PORTLAND — A Lewiston transient who posed and photographed a 14-year-old girl in lingerie for prostitution was sentenced to the nearly three years she spent in jail.

A federal judge also imposed three years of supervised release for Everline “Eve” Niragira, 26, in U.S. District Court on Monday.

Niragira was arrested Nov. 30, 2020, for using her cellphone to take photos a month earlier of a 14-year-old girl after giving her lingerie to wear and posing her.

Niragira posted the photos on social media “with the intent to promote and facilitate the promotion of prostitution,” according to prosecutors.

She pleaded guilty in July to a felony charge of unlawful use of a facility in interstate commerce, which carries a maximum penalty of five years in prison.

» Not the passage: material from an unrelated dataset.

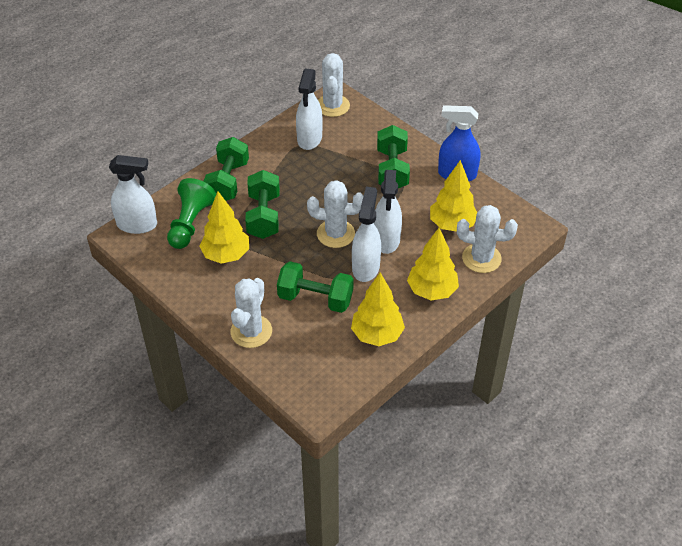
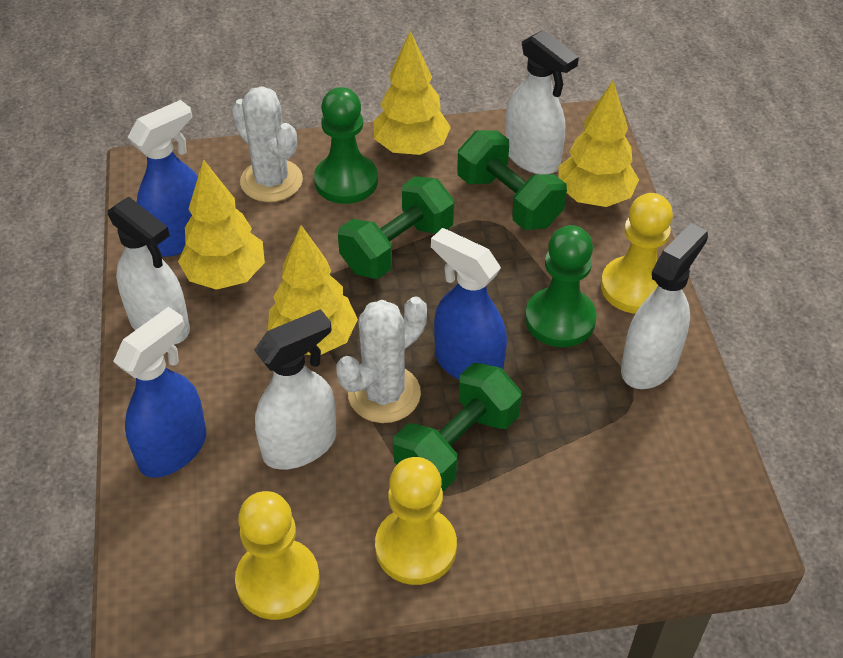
blue spray bottle: 1 -> 3
green dumbbell: 4 -> 3
green pawn: 1 -> 2
white cactus: 4 -> 2
yellow pawn: 0 -> 3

A charge of possession of child pornography from her indictment was dismissed.


Niragira was born in a Red Cross hospital tent in Tanzania after her parents fled from Burundi. Her family lived in a refugee camp there for about 10 years before emigrating to Iowa through a refugee resettlement program.

Eventually, they moved to Maine.

Her mother suffered debilitating depression and did not interact with her children, keeping instead to her bedroom, according to Niragira’s attorney, David Beneman.

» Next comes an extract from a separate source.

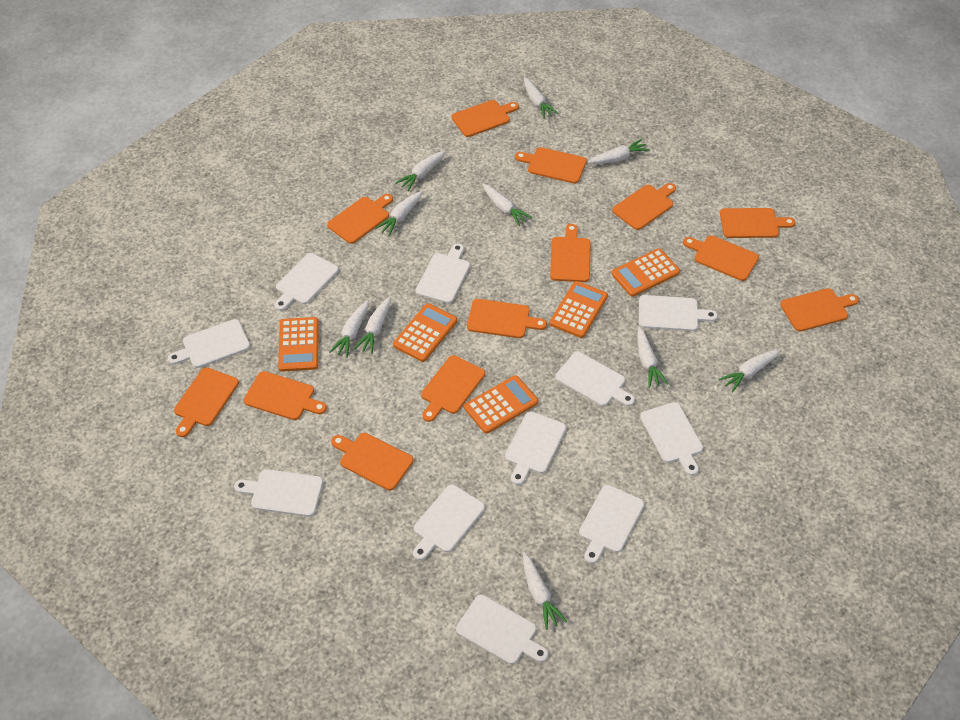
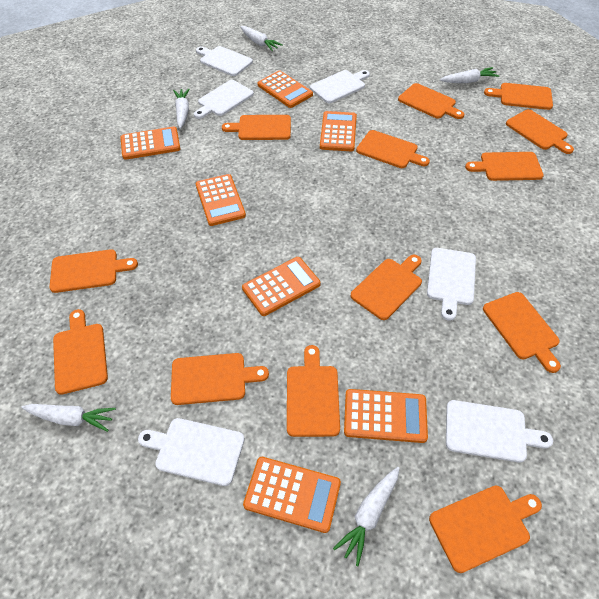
orange calculator: 5 -> 7
white carrot: 10 -> 5
white cutting board: 11 -> 6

When she was 15 years old, Niragira’s family moved to Lewiston, where she went to high school.

She had been physically abused at home and her injuries were reported to the Department of Health and Human Services.

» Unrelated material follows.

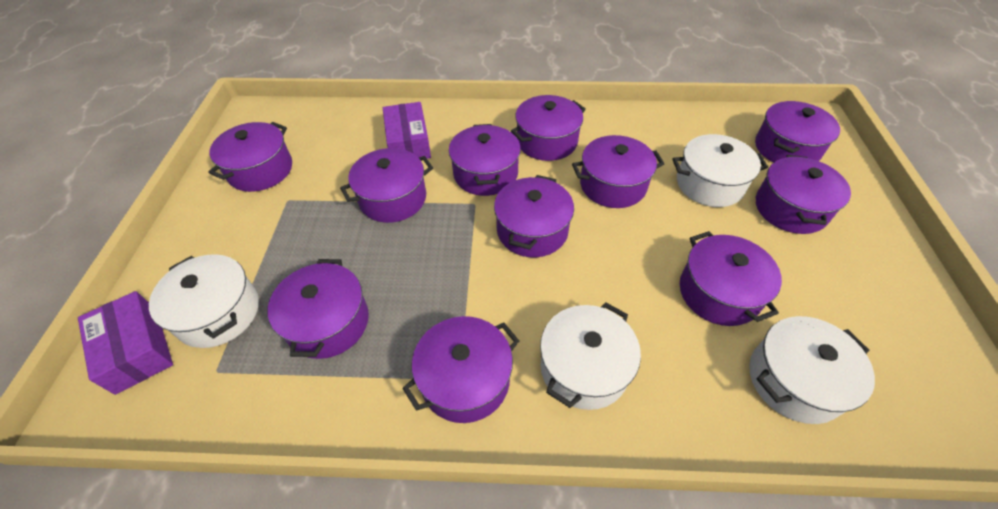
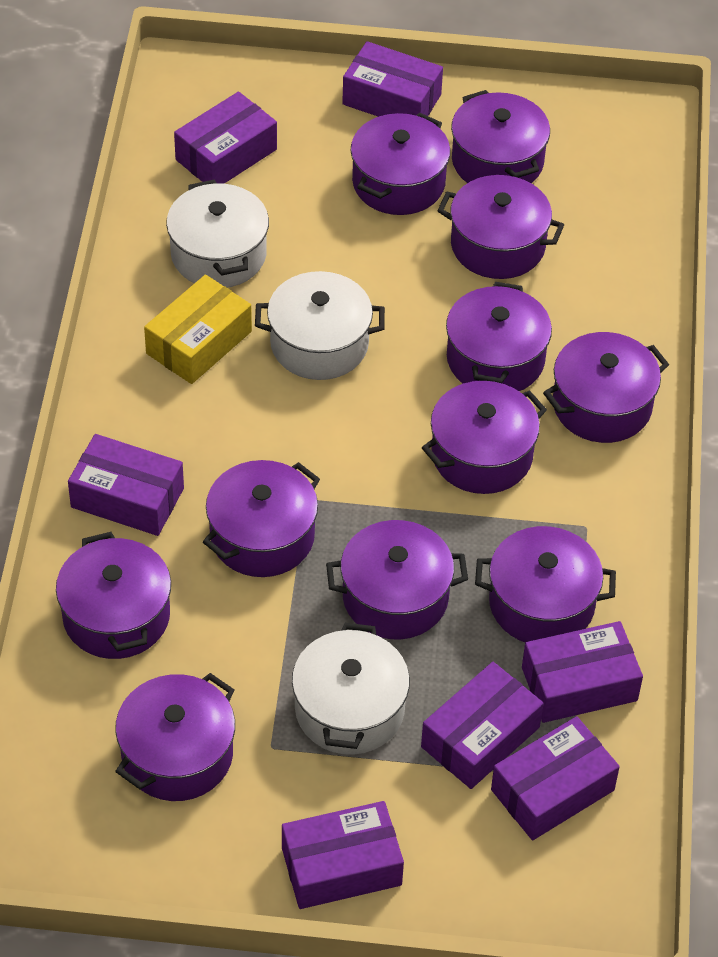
purple box: 2 -> 7
white pot: 4 -> 3
yellow box: 0 -> 1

Niragira and her siblings were removed from their home and placed in foster care in Farmington.


There, she “blossomed and was happy and successful at school. She participated on the track team and in the chorus. She was beginning to develop an interest in drama, but then in July 2013, the children were returned to their parents,” Beneman wrote in court papers.

She graduated from high school and took courses at Central Maine Community College while working at a fast-food restaurant.

When her family went back to Africa, she was left homeless, Beneman wrote.

She suffered from mental health symptoms and was diagnosed with bipolar disorder.

Conditions of her release include a requirement that she continue to take prescription medications and get mental health treatment. She must not associate or communicate with anyone under 18 unless it is incidental. Niragira also must participate and comply with the requirements of a computer and internet monitoring program.